Stefan tells me he will take me to dinner to cheer me up, and I don't have to drive. We go. I am dressed in track pants and other ugly clothes. I am slightly happier and more energetic.
After dinner, we go driving, and I lose my voice screaming obscenities out the window.
Later on in the night, I do more screaming. Enough screaming to where, here it is two days later, and it still hurts to swallow. During all of this screaming, my voice went back to perfect. How disappointing. It just proves that I should scream all the time. And I need to learn to yell using only my throat, not the kind that comes from your guts. The kind that comes from your guts obviously does not destroy your voice.
Stefan: "Where's Nathan? How come he hasn't been downtown?"
Mike: "He is too busy sucking his brother's dick."

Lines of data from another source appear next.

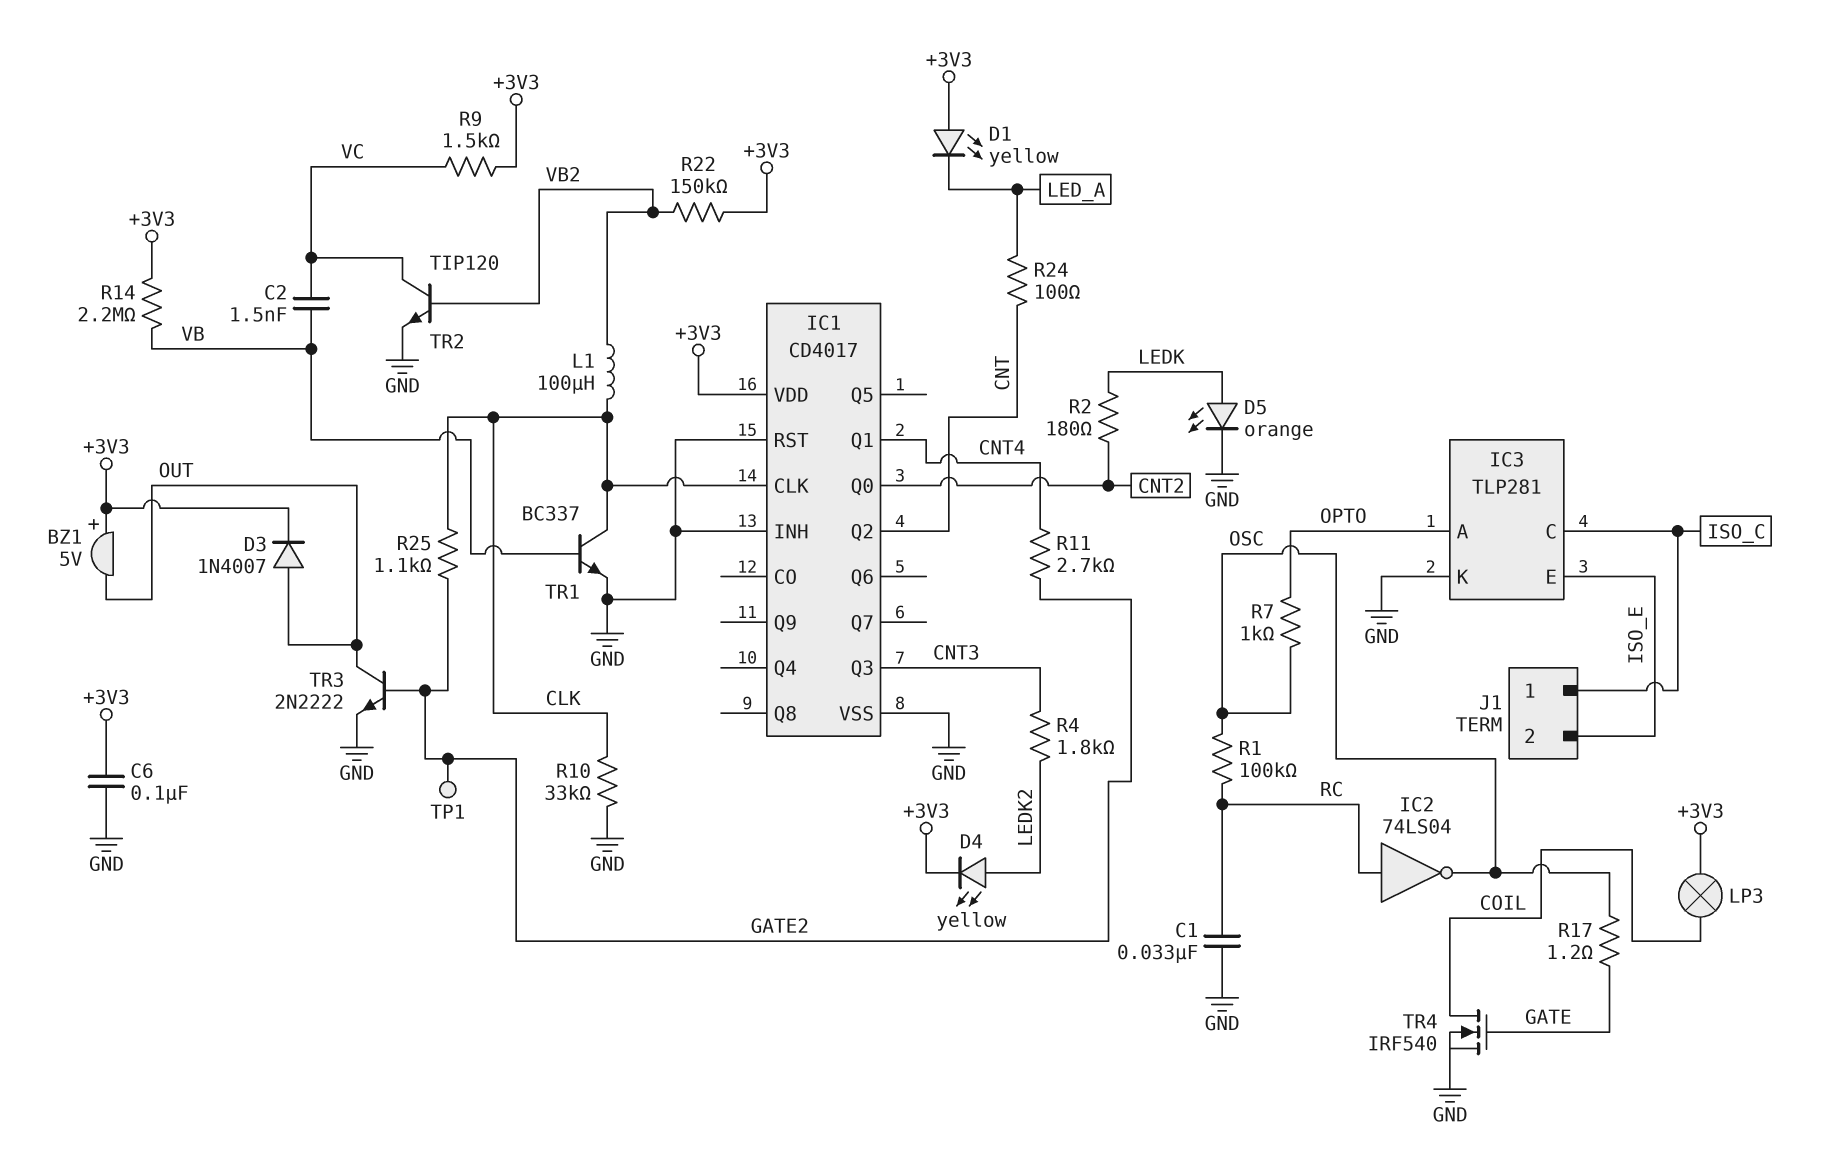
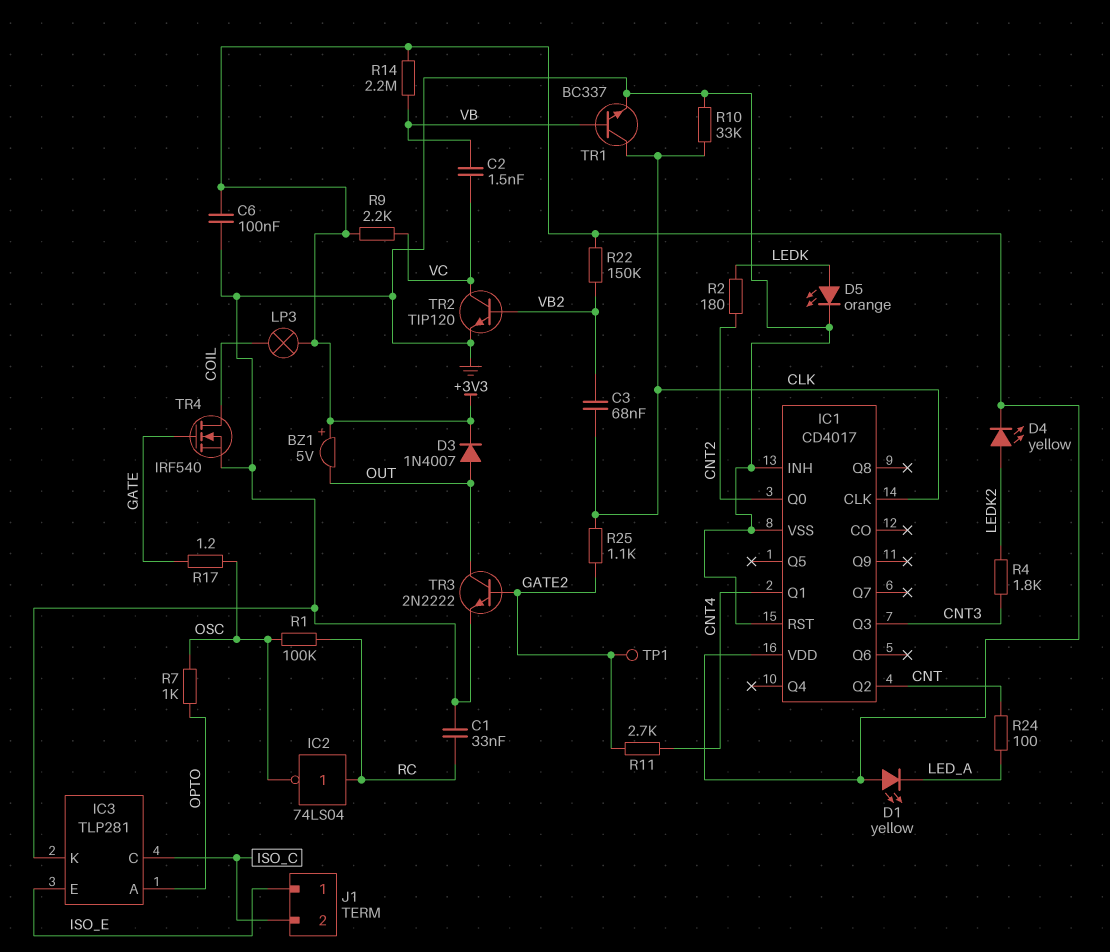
C3: none -> 68nF (CLK, VB2)
J1 pin 1: ISO_C -> ISO_E
J1 pin 2: ISO_E -> ISO_C
L1: 100uH (CLK, VB2) -> none
R9: 1.5k (+3V3, VC) -> 2.2k (+3V3, VC)

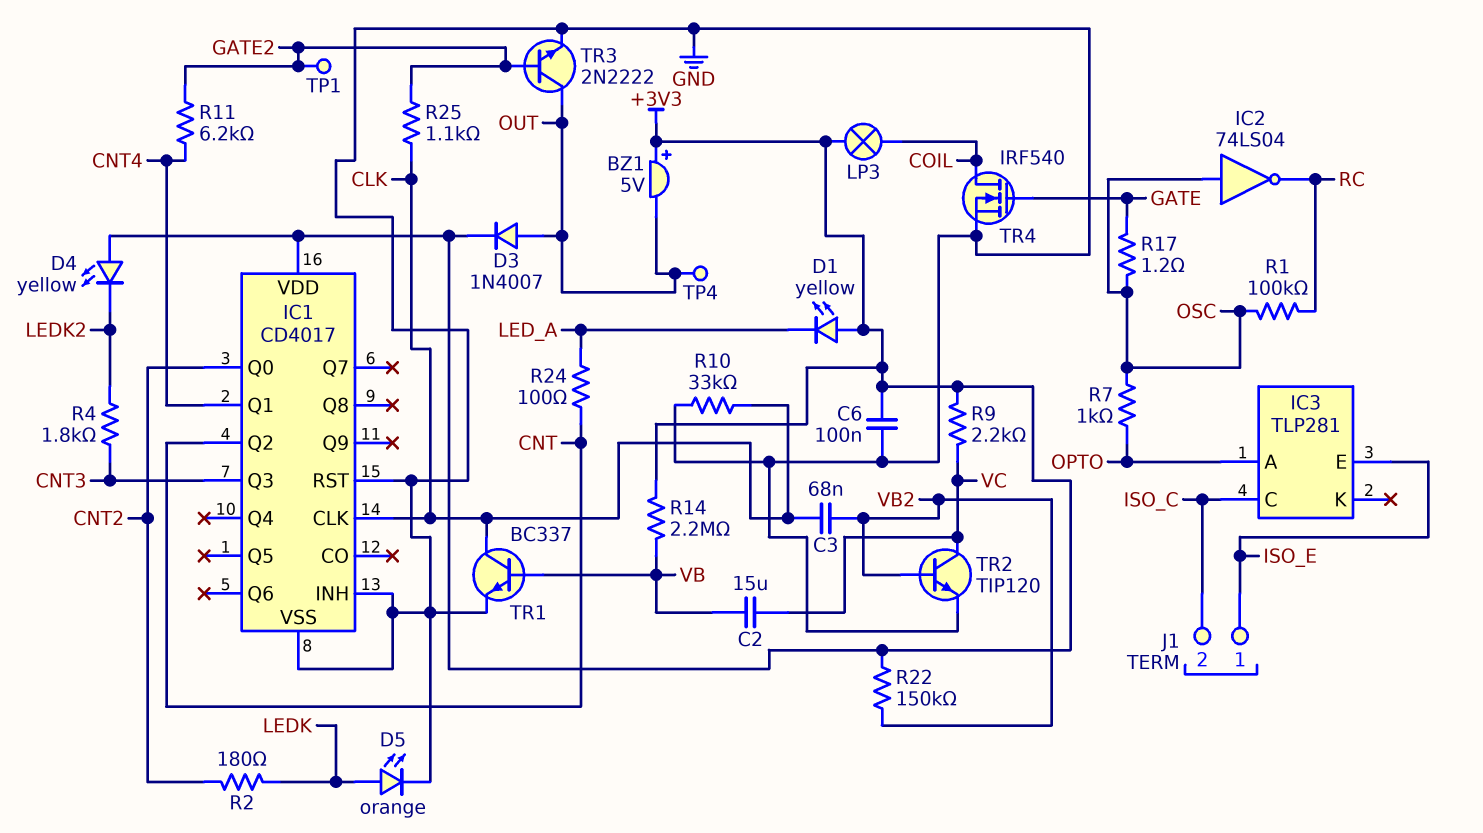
C1: 33nF (GND, RC) -> none
C2: 1.5nF (VB, VC) -> 15uF (VB, VC)
D4: LED yellow (A LEDK2, K +3V3) -> LED yellow (A +3V3, K LEDK2)
IC2: NOT 74LS04 (in RC, out OSC) -> NOT 74LS04 (in OSC, out RC)
IC3 pin K: GND -> none
R11: 2.7k (CNT4, GATE2) -> 6.2k (CNT4, GATE2)
TP4: none -> test point (OUT)

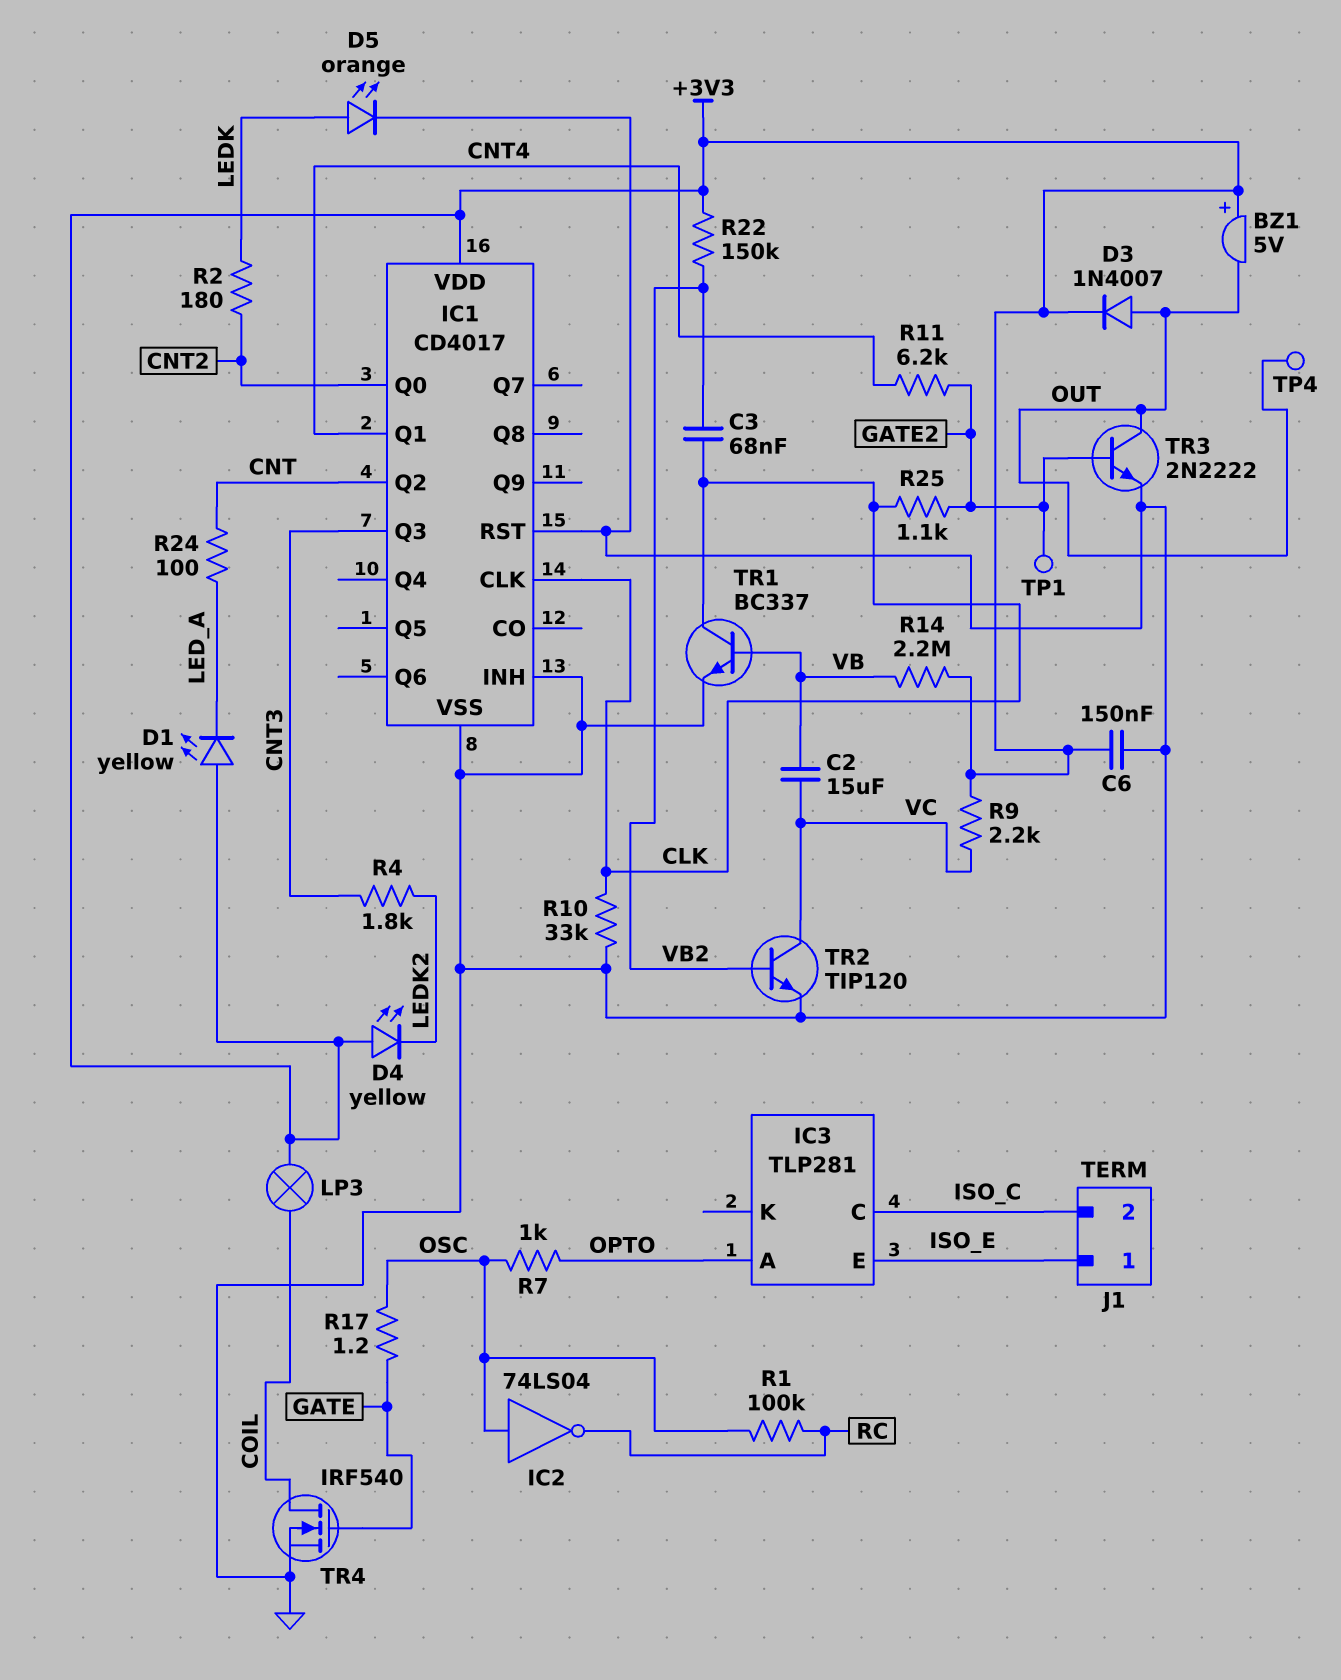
C6: 100nF (+3V3, GND) -> 150nF (+3V3, GND)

I am glad I do not have a big brother to idolise and waste all my time with, and I am glad that the little blank that they call my brother does not try to spend time with me. I would kick him in the teeth. He tries to jump out of cars when they are moving, but not when they are moving fast. You see, if he did that shit when it was going fast, it would be ok, he would probably die or be paralyzed. But he does it when you are going like 10 mph, and all it does is satisfy his bastard needs to take off his seat-belt and destroy the driver's nerves.
I would love to use a sledgehammer on his useless skull. Maybe not though. I would hate to get stuck cleaning up that mess. I just wish that he could be blinked out of existence. The world would be one step closer to perfect.
My, my. Someone is negative and tired. I should think about the one I love. I should remember the way his face looked when he told me he thought about me all the time.
Such horrid and tender feelings within the space of ten minutes.
I ended up cracking my back wonderfully on Friday. I love cracking my spine.
This is good.
Elderly Man: Yeah?
E M: Yeah?
Cleo: All right, and what city are you calling me from?
E M: I beg your pardon?
Cleo: All right, and what city are you calling me from?
E M: Who? Who are you? I ain't callin' you, lady!
Cleo: I'm Cleo.
E M: WHO ARE YOU?
E M: Cleo who?
Cleo: I'm Miss Cleo.
E M: Huh?
Cleo: All right, go ahead.
E M: You, Cleo who?
Cleo: What you wanna be askin' me darlin'?
E M: Uh, yeah. Yeah, ok.
The elderly man hangs up.
Young Man: (answers phone) Praise the lord!
Cleo: Hello, how are you today?
Young Man: Why do you keep calling here?
Cleo: All right, and what city are you calling my from?
Young Man: If this call come up on my telephone bill, you gon' be in a bunch of trouble.
Don't do this no more.
He hangs up.
Oh my god. This is great.
Miss Cleo is getting sued because she is from Brooklyn and not Jamaica. She will be missed.